2.             Memories – these also form part of what becomes ‘our truth’ and it too is often a stumbling block to healing.  We attribute so much judgment to our memories—they’re good or bad.  Never are our memories neutral.  Our memories form the greater part of what are or become our perceptions and these affect our hope.  Memories are meaningful and they were formed through our attributions of what happened to us, and because we attach certain meaning to our memories, these become false hopes.  Bad memories hold us back, because of fear, anger, shame and guilt—they threaten to break us again and again.  They’re a reminder of how we were undone in life and the threat is they may undo us at any time we go back there.  Good memories can just as easily be bad for us in that they enable false hopes and dreams—that will, of themselves, be crushed in time.  What we’re to focus on is God’s loving gaze—the one and only source of hope.  The fact that we’re objects of eternal delight.  True hope is built on reality alone.  We must let go of our memories when it comes to hope, only accessing our memories as we give ourselves permission to reminisce, for there is nothing wrong with reminiscing. 

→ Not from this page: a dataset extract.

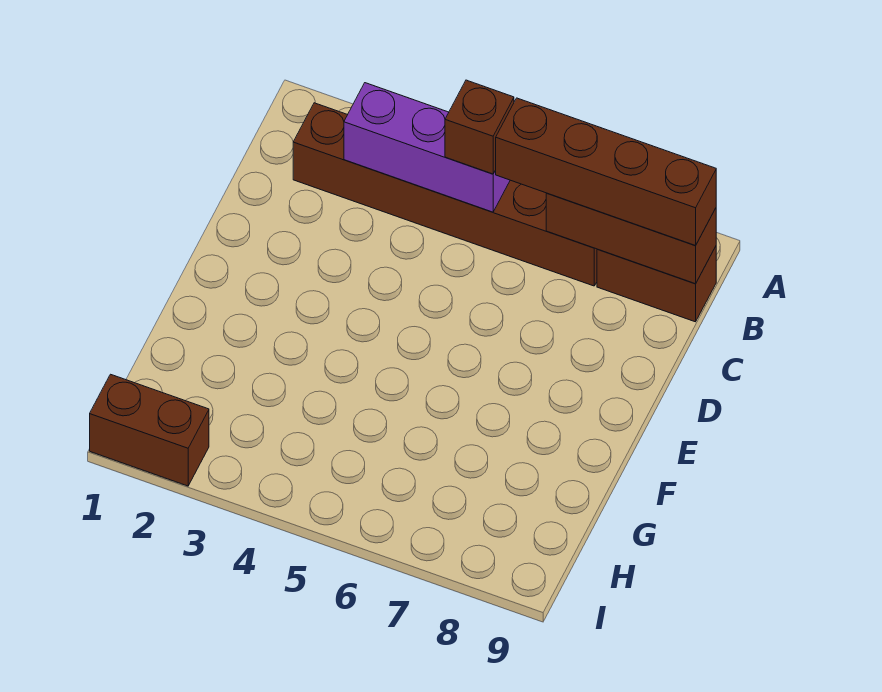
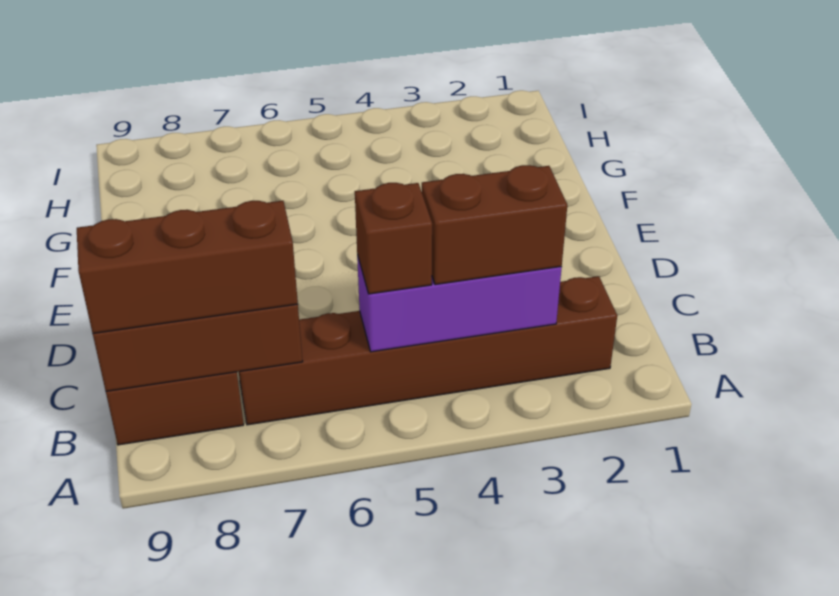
brown brick B6:B9 level 3 -> brown brick B7:B9 level 3
brown brick I1:I2 level 1 -> brown brick B3:B4 level 3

3.             Wanting – those desires of our hearts are ever a stumbling block unless they’re conformed to Love.  Bypassing wanting—identifying the wish list items of prayer, for instance—can only be done through going deeper into the mysterious and unfathomable rivers deep inside each of us.  Into those unknowable abysses that leave us sitting still in the acceptance of a dark night reality.  This is where we shall find the love we’re looking for—in just the place it would seem least likely to inhabit.  Only when we cease our wanting will Love capture our imagination.  Nothing can overcome us if our wanting is overcome.  Our false desiring and our desiring of bad things or good things in the wrong ways will hold us apart from the love that will heal us.

If we hold space for faith by letting go of our understanding, and are open to relinquishing our memories for hope, and give up our wanting for the love that pursues us, then we face a healing only God can do.

Only as we embrace our dark night of the soul reality will we see that the keys to our healing are held in that seeming most miserable place.

Acknowledgement to Sandy Clifton and her use of Rowan Williams’ Being Disciples: Essentials of the Christian Life.